Correspondence, manuscripts, documents, photographs, and printed material of Steffens. The original collection contains letters to Steffens and Ella Winter from friends, family , and associates in political, literary, and journalistic fields; edited typescript copies of Steffens' outgoing correspondence, used in the publication of THE LETTERS OF LINCOLN STEFFENS; and manuscripts of many of Steffens' articles and essays (all of the preceding are available on microfilm). Also, newspaper clippings about and by Steffens; files of periodicals such as THE CARMELITE to which Steffens contributed, manuscripts of Josephine Bontecou Steffens, first wife of Lincoln Steffens, and a small group of letters from Ben B. Lindsay and Lincoln Steffens. Additional Steffens material includes cataloged and uncataloged letters to Steffens and Ella Winter; duplicate copies of Steffens' edited letters; manuscripts of articles, essays, and book drafts by Steffens and others; diaries, datebooks, and address books of Steffens and others; miscellaneous manuscripts and documents relating to Steffens; photographs, including several by Edward Weston; miscellaneous printed material; and original outgoing letters of Steffens, 1888-1936. Correspondents include Clarence Darrow, Jo Davidson, Robinson Jeffers, Emma Goldman, Ezra Pound, Theodore Roosevelt, and Upton Sinclair.
Using the Collection
Rare Book and Manuscript Library
Restrictions on Access
You will need to make an appointment in advance to use this collection material in the Rare Book and Manuscript Library reading room. You can schedule an appointment once you've submitted your request through your Special Collections Research Account.
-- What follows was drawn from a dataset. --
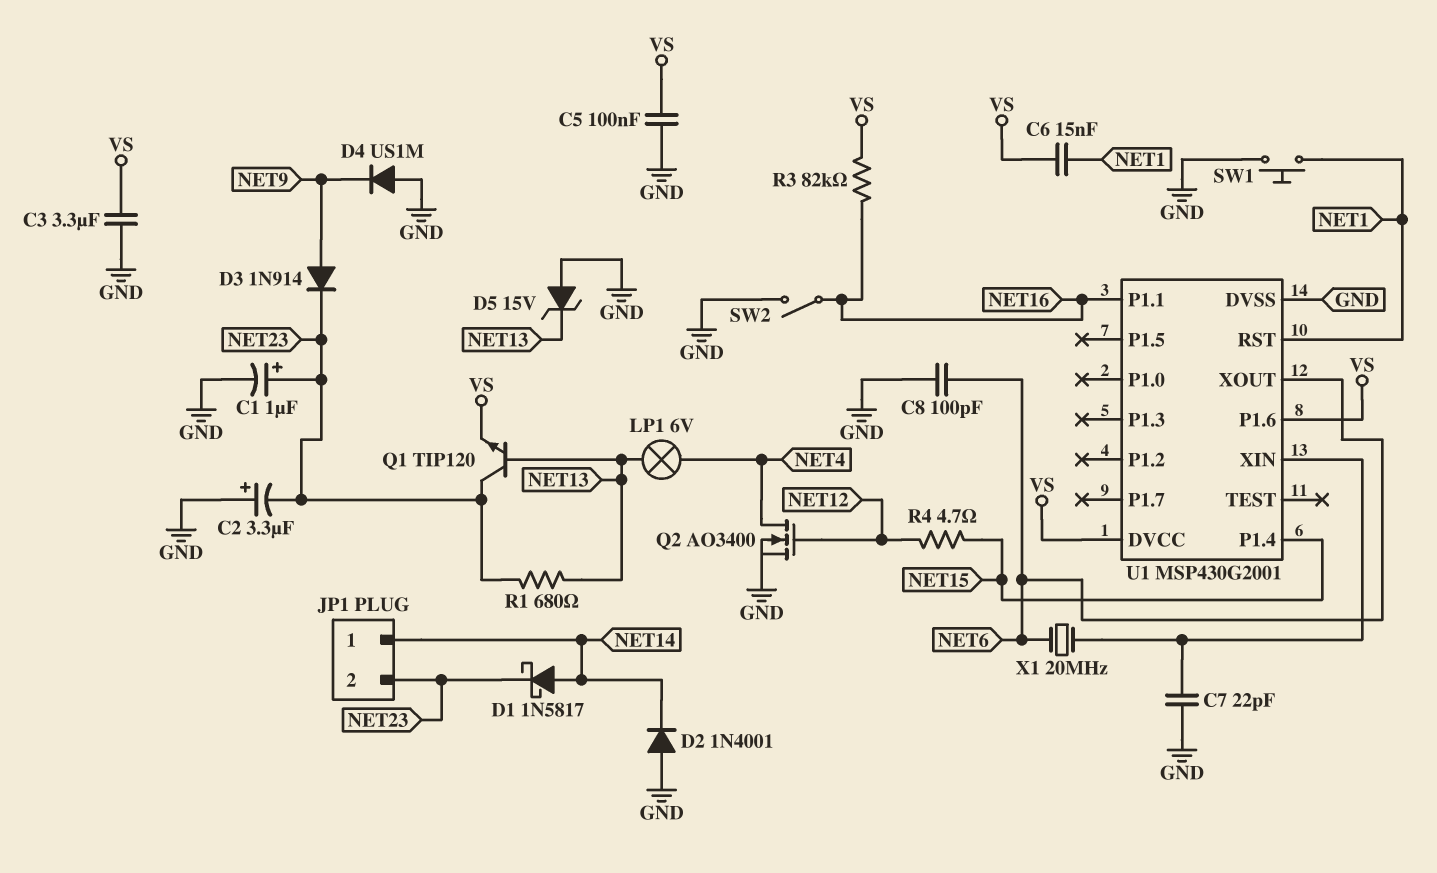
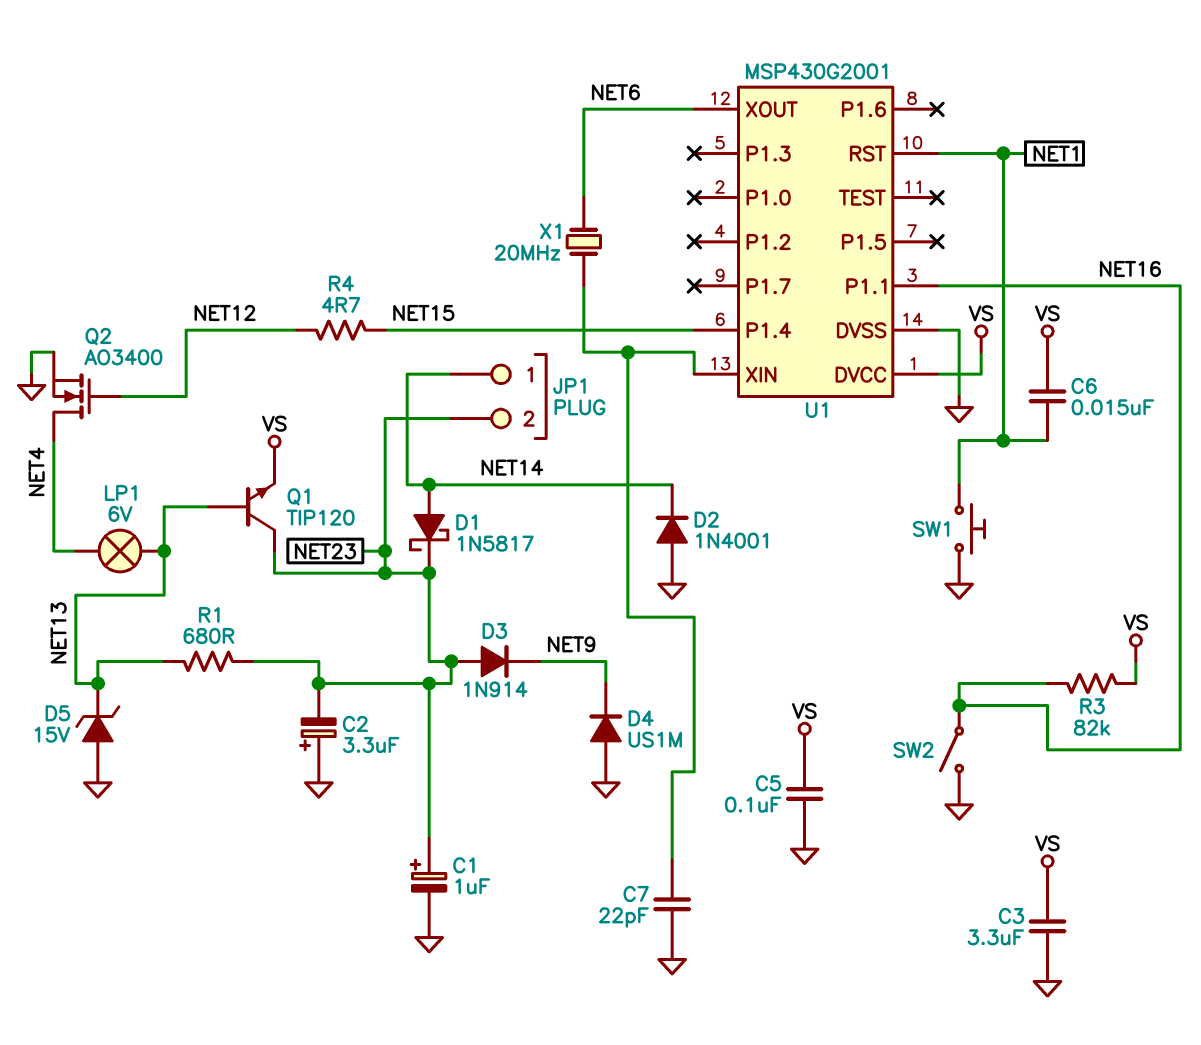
C8: 100pF (GND, NET6) -> none
D3: diode 1N914 (A NET9, K NET23) -> diode 1N914 (A NET23, K NET9)
U1 pin P1.6: VS -> none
This collection has no restrictions.
This collection is located on-site.
Terms Governing Use and Reproduction
Single photocopies may be made for research purposes. The RBML maintains ownership of the physical material only. Copyright remains with the creator and his/her heirs. The responsibility to secure copyright permission rests with the patron.
Identification of specific item; Date (if known); Lincoln Steffens papers; Box and Folder; Rare Book and Manuscript Library, Columbia University Library.
Materials may have been added to the collection since this finding aid was prepared. Contact email@example.com for more information.
Alternate Form Available
Microfilm available for part of collection.
1950, 1966, 1978. Purchase from Ella Winter.
About the Finding Aid / Processing Information
Columbia University Libraries, Rare Book and Manuscript Library
Cataloged Christina Hilton Fenn 09/--/89.
2009-06-26 File created.
2012-03-12 XML document instance created by Catherine C. Ricciardi
2019-05-20 EAD was imported spring 2019 as part of the ArchivesSpace Phase II migration.
History / Biographical Note
Lincoln Steffens (1866-1936) was an American journalist - a leading writer among the "muckrakers" of early 20th century - as well as a lecturer, political philosopher, and reformer.
Steffens, the son of a wealthy businessman, was born in San Francisco, and grew up primarily in Sacramento, California. He graduated from the University of California at Berkeley in 1889, and continued his studies in Europe afterwards.
Upon retuning to the United States in 1892, Steffens began working in the newspaper industry in New York City. in 1903, he became editor of McClure's Magazine, where he published a series of articles on corruption in American cities, later published as as a collection in the The Shame of Cities in 1904. This was followed by an investigation into state politicians in The Struggle for Self-Government in 1906.
Steffens continued in journalism until approximately 1910, when he became interested in the revolution in Mexico. He traveled to Mexico to report on the revolution, and later also traveled to Russia shortly after its revolution. In the 1920s, he moved to Europe, and began working on his autobiography, which was highly successful upon its publication in 1931.
Steffens died in Carmel, California, in 1936.